Demographics
See also: Demographics of TurkeyPre-Republic | Post-Republic | |||
---|---|---|---|---|
Year | Pop. | Year | Pop. | ±% |
100 | 36,000 | 1924 | 500,000 | — |
361 | 300,000 | 1927 | 680,000 | +36.0% |
500 | 400,000 | 1935 | 741,000 | +9.0% |
7th c. | 150–350,000 | 1940 | 793,000 | +8.4% |
8th c. | 125–500,000 | 1945 | 860,000 | +8.4% |
9th c. | 50–250,000 | 1950 | 983,000 | +14.3% |
1000 | 150–300,000 | 1955 | 1,258,000 | +28.0% |
1100 | 200,000 | 1960 | 1,466,000 | +16.5% |
1200 | 150,000 | 1965 | 1,742,000 | +18.8% |
1261 | 100,000 | 1970 | 2,132,000 | +22.4% |
1350 | 80,000 | 1975 | 2,547,000 | +19.5% |
1453 | 45,000 | 1980 | 2,772,000 | +8.8% |
1500 | 200,000 | 1985 | 5,475,000 | +97.5% |
1550 | 660,000 | 1990 | 7,620,000 | +39.2% |
1700 | 700,000 | 1995 | 9,260,000 | +21.5% |
1800 | 570,000 | 2000 | 10,923,000 | +18.0% |
1850 | 785,000 | 2005 | 12,061,000 | +10.4% |
1914 | 1,125,000 | 2010 | 13,256,000 | +9.9% |
Sources: Chandler 1987, Morris 2010, and Turan 2010 Pre-Republic figures estimated |
Throughout most of its history, Istanbul has ranked among the largest cities in the world. By 500 AD, Constantinople had somewhere between 400,000 and 500,000 people, edging out its predecessor, Rome, for world's largest city. Constantinople jostled with other major historical cities, such as Baghdad and Chang'an, for the position of world's most populous city until the 13th century. While it never returned to being the world's largest, it remained Europe's largest city from not long after the Fall of Constantinople until the start of the 19th century, when it was surpassed by London. Today, it still forms one of the largest urban agglomerations in Europe, alongside Moscow.

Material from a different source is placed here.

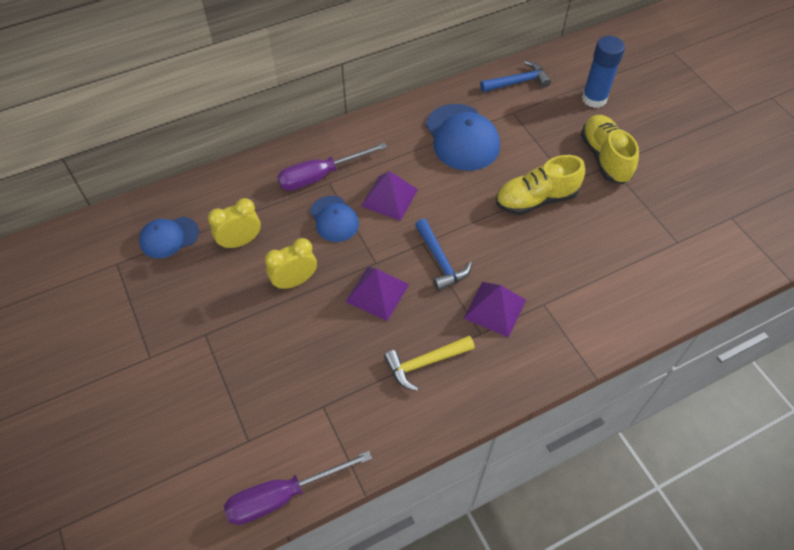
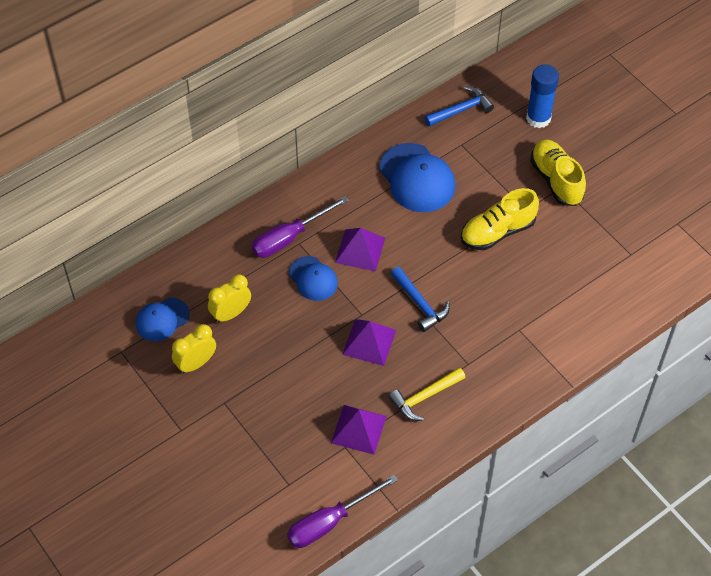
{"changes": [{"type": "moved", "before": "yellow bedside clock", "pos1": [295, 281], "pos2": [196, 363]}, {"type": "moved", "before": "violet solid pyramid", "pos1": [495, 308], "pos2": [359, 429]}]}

The Turkish Statistic Institute estimates that the population of Istanbul was 13,483,052 on 31 December 2011, making it the largest city in Turkey, with 18 percent of the country's population. Because of its vast land area, Istanbul is among the five most populous cities proper in the world, even though its metropolitan area—roughly equivalent to the city proper—ranks below fifteenth. The city's annual population growth of 3.45 percent ranks as the highest among the seventy-eight largest metropolises in the Organisation for Economic Co-operation and Development. The high population growth mirrors an urbanization trend across the country, as the second- and third-fastest growing OECD metropolises are the Turkish cities of İzmir and Ankara.
Istanbul experienced especially rapid growth during the second half of the 20th century, with its population increasing tenfold between 1950 and 2000. This growth in population comes, in part, from an expansion of city limits—particularly between 1980 and 1985, when the number of Istanbulites nearly doubled. The remarkable growth was, and still is, largely fueled by migrants from eastern Turkey seeking employment and improved living conditions. The number of residents of Istanbul originating from seven northern and eastern provinces is greater than the populations of their entire respective provinces; notably, Sivas and Kastamonu each account for more than half a million residents of Istanbul. Istanbul's foreign population, by comparison, is very small, amounting to just 42,228 residents in 2007. Only 28 percent of the city's residents are originally from Istanbul. Istanbul's population density of 2,523 people per square kilometer (6,530/mi2) far exceeds Turkey's 102 people per square kilometer (264/mi2). The most densely populated areas tend to lie to the northwest, west, and southwest of the city center, on the European side; the most densely populated district on the Asian side is Üsküdar.